Культурная реформа внутри мусульманского татарского общества была осознана современниками. В докладе Казанского комитета по делам печати за 1908 г. утверждалось: «Казань... является центром просвещения мусульман всей Восточной России: татары всего Поволжья именно от Казани ожидают решения или освещения многих вопросов их культурной и религиозной жизни»[6]. В отчете Главного управления по делам печати «Мусульманская печать России в 1910 году» была отмечена культурно-просветительская доминанта национального движения в период послереволюционных репрессий. Предпринимались усиленные меры по унификации татарского языка и введению его в школы: упрощенный «тюрки» постепенно входит прежде всего в обиход начальной школы, где в некоторых учебных хрестоматиях он уже называется языком «материнским». В 1910 г. происходит структурный перелом, когда светская литература составила более половины номенклатуры и тиража названий[7].

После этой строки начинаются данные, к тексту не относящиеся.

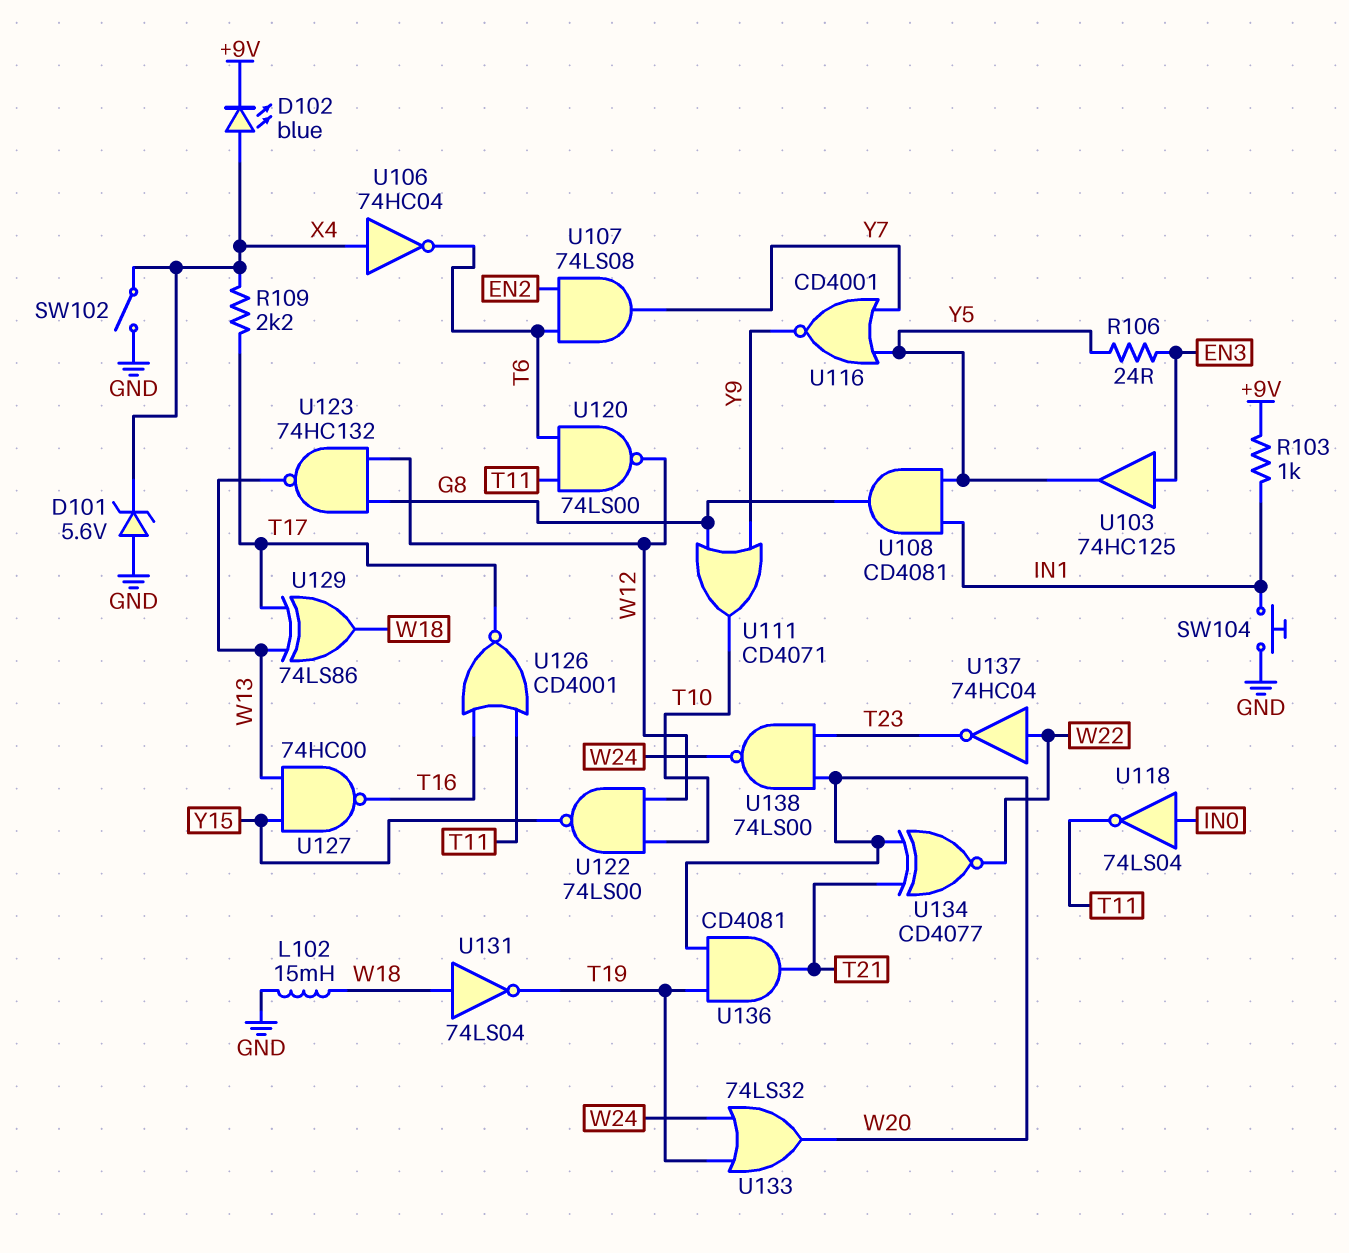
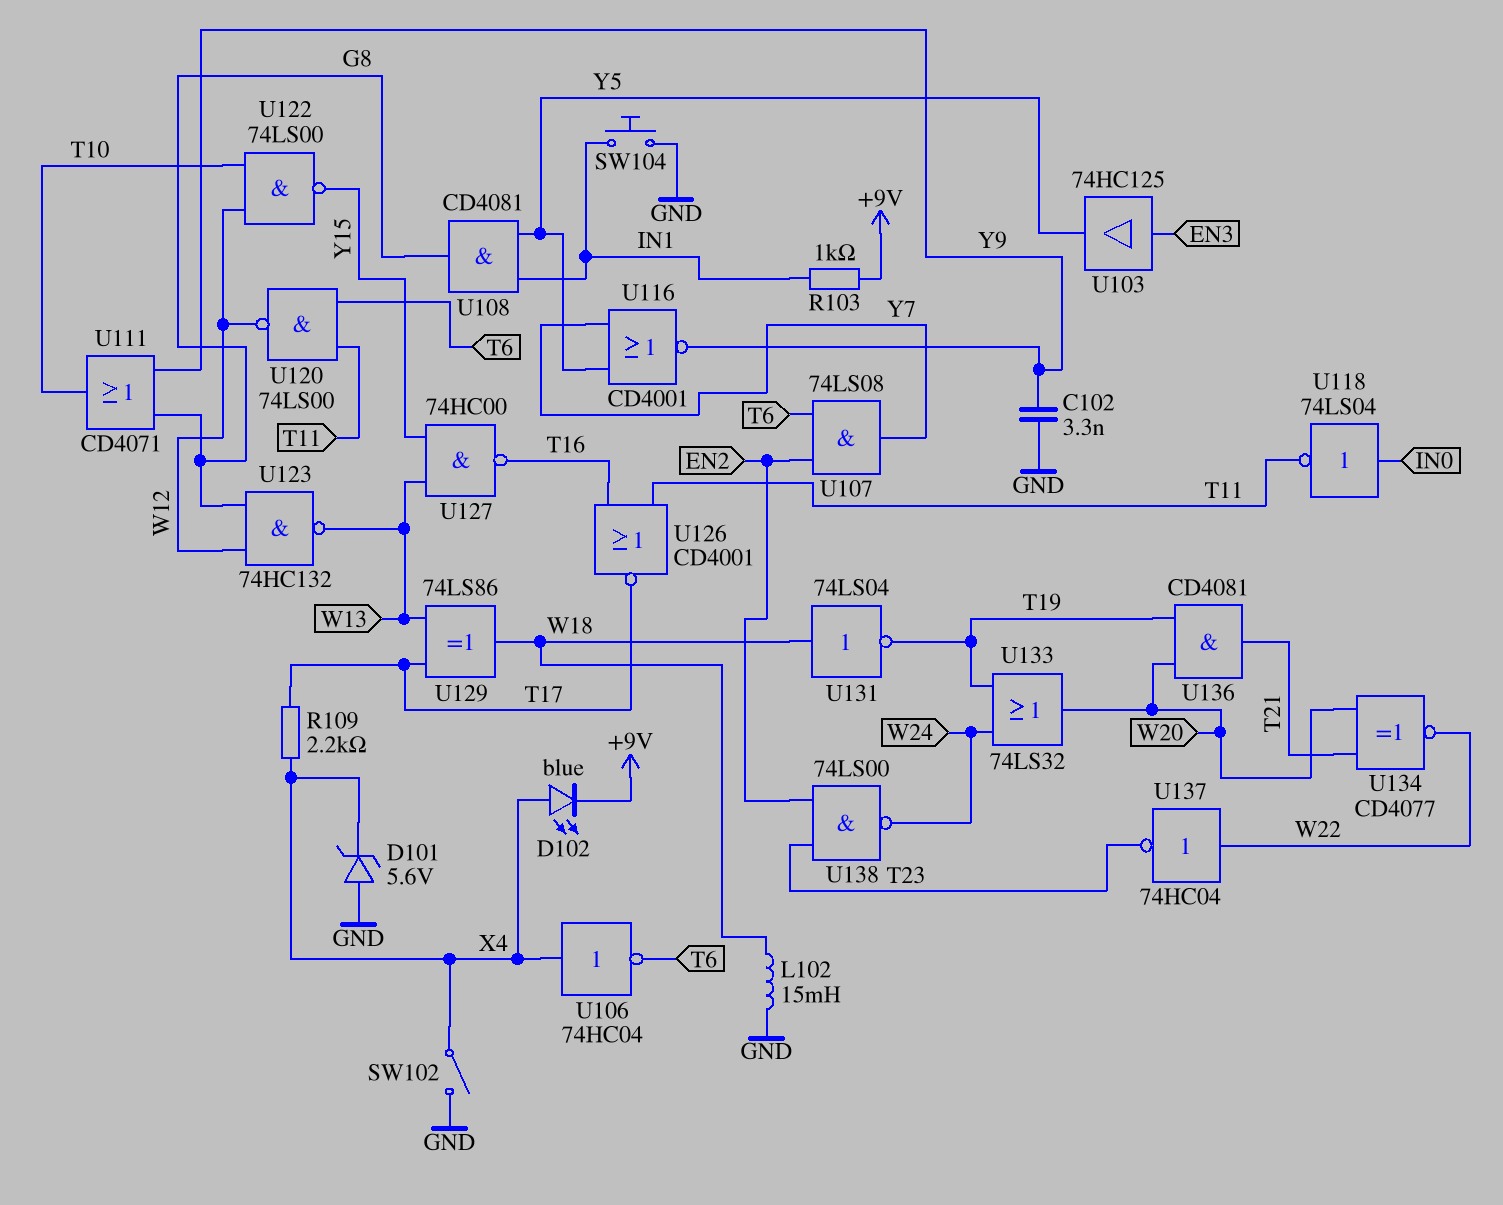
C102: none -> 3.3nF (GND, Y9)
R106: 24 (EN3, Y5) -> none
U138: NAND 74LS00 (in T23, in W20, out W24) -> NAND 74LS00 (in EN2, in T23, out W24)

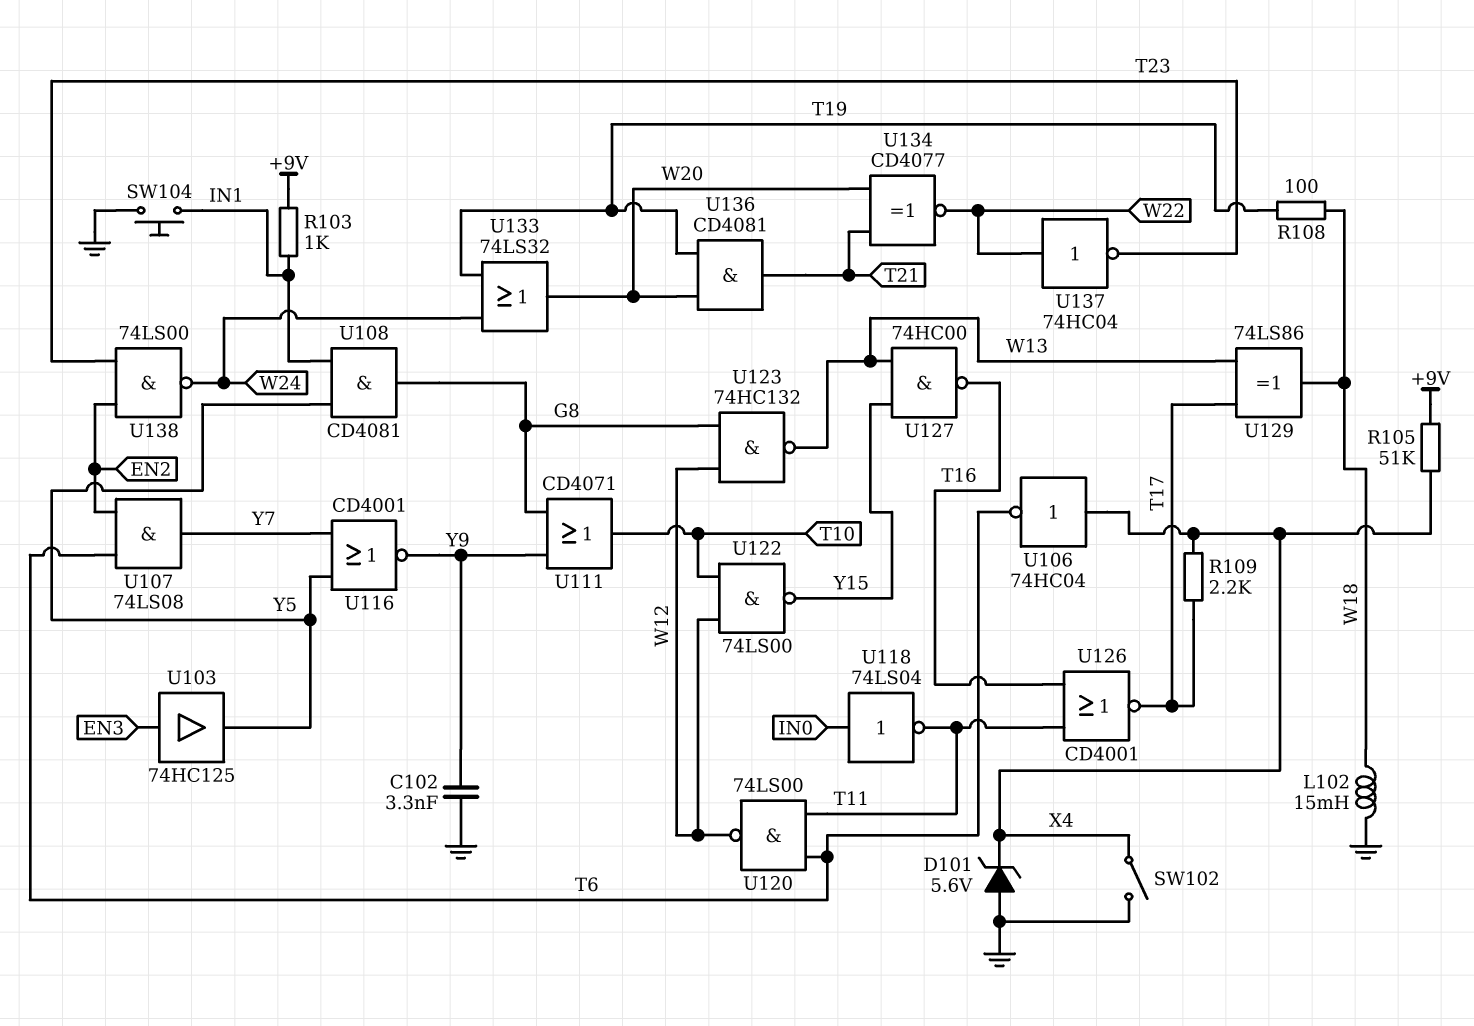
D102: LED blue (A X4, K +9V) -> none
R105: none -> 51k (+9V, X4)
R108: none -> 100 (T19, W18)
U131: NOT 74LS04 (in W18, out T19) -> none

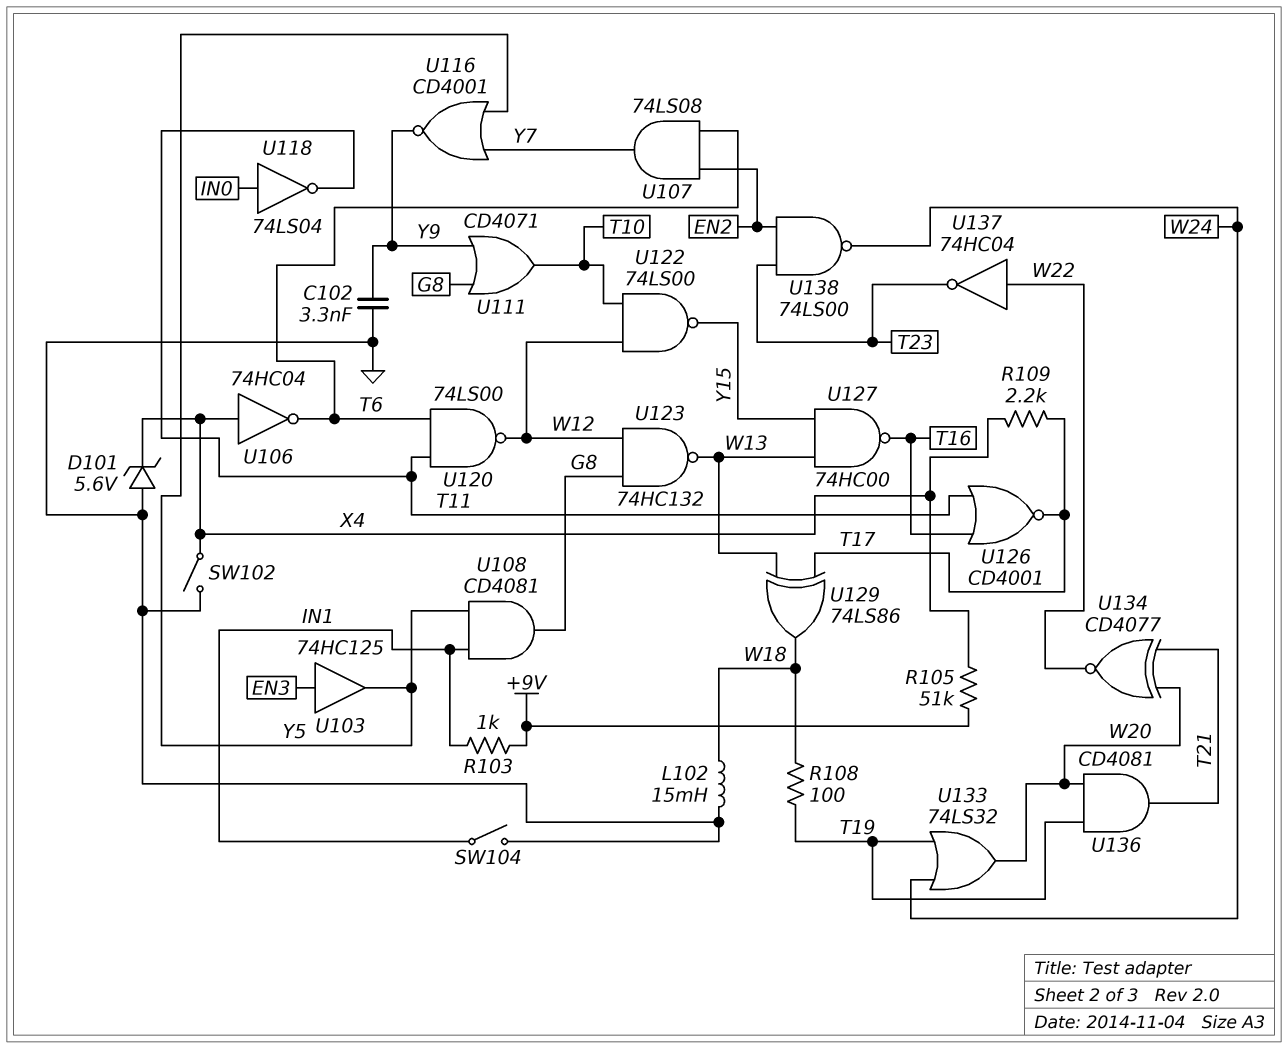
SW104: button (GND, IN1) -> switch (GND, IN1)

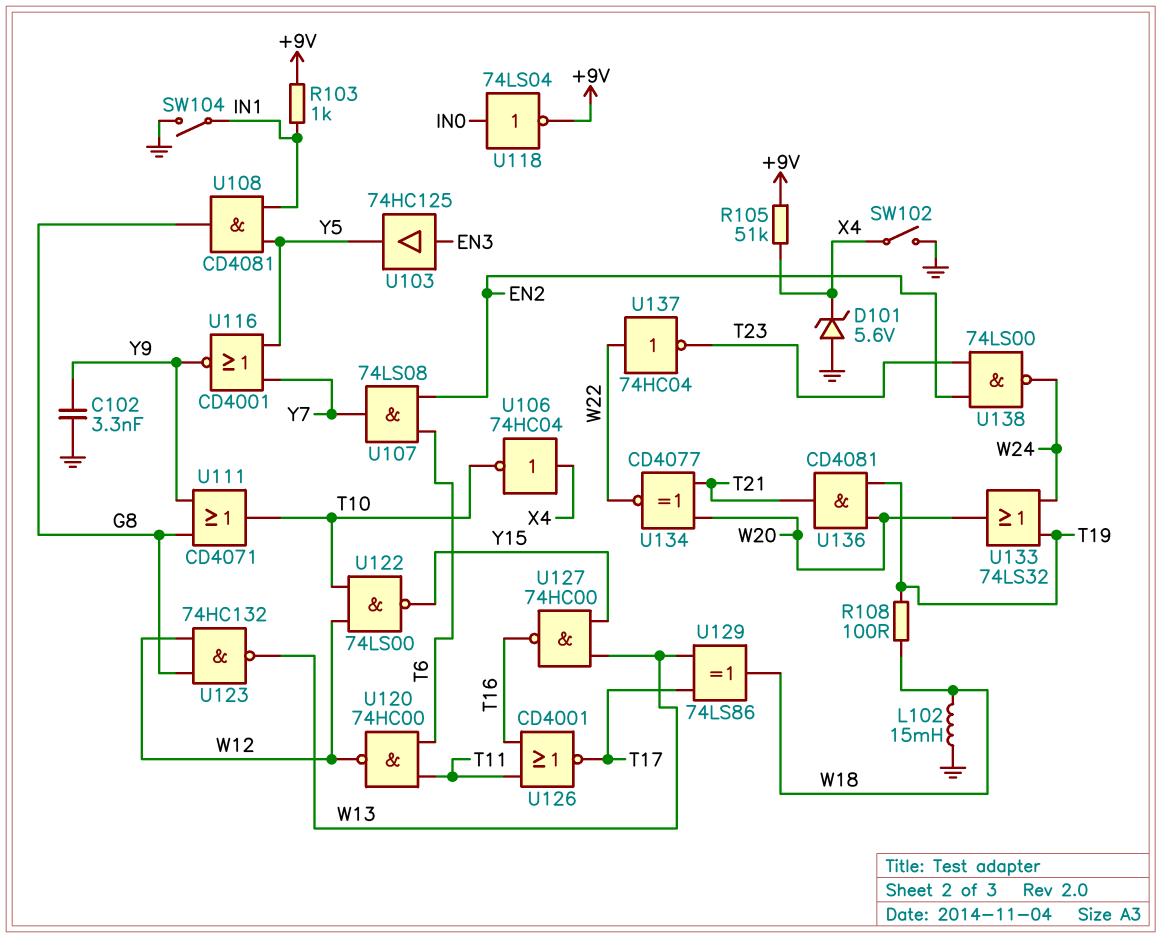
R109: 2.2k (T17, X4) -> none
U106: NOT 74HC04 (in X4, out T6) -> NOT 74HC04 (in X4, out T10)
U118: NOT 74LS04 (in IN0, out T11) -> NOT 74LS04 (in IN0, out +9V)
U120: NAND 74LS00 (in T6, in T11, out W12) -> NAND 74HC00 (in T6, in T11, out W12)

В отчете Казанского комитета по делам печати за 1913 г. утверждалось, что «будущее, несомненно, за литературой новометодистов. По крайней мере и теперь уже исключительно ей принадлежит почин и разработка тех немногих жизненных вопросов, какие волнуют наш татарский мир. Эти вопросы касаются: а) борьбы новометодистов со старометодниками; б) развития и процветания нации; в) положения татарской женщины; г) наиболее выдающихся современных событий»78.

Е. И. Чернышов проанализировал основные тенденции количественных изменений татарской литературы в 1906–1914 гг. В эти годы он отметил необыкновенный рост религиозной литературы за счет политической, которая вообще отсутствовала в 1910–1913 гг. Однако в годы политических подъемов число религиозных изданий сокращается. При этом идет постоянный рост учебной и научной литературы[8]. В конце XIX – начале XX вв. было издано 526 учебников по религиозным дисциплинам, 206 – по татарской литературе, 118 – по татарскому и русскому языкам, 102 учебных пособия по нравственному воспитанию и 41 – по истории, что в общей сложности составляло 1010 изданий, 740 наименований общим тиражом в 5 016 630 экземпляров[9].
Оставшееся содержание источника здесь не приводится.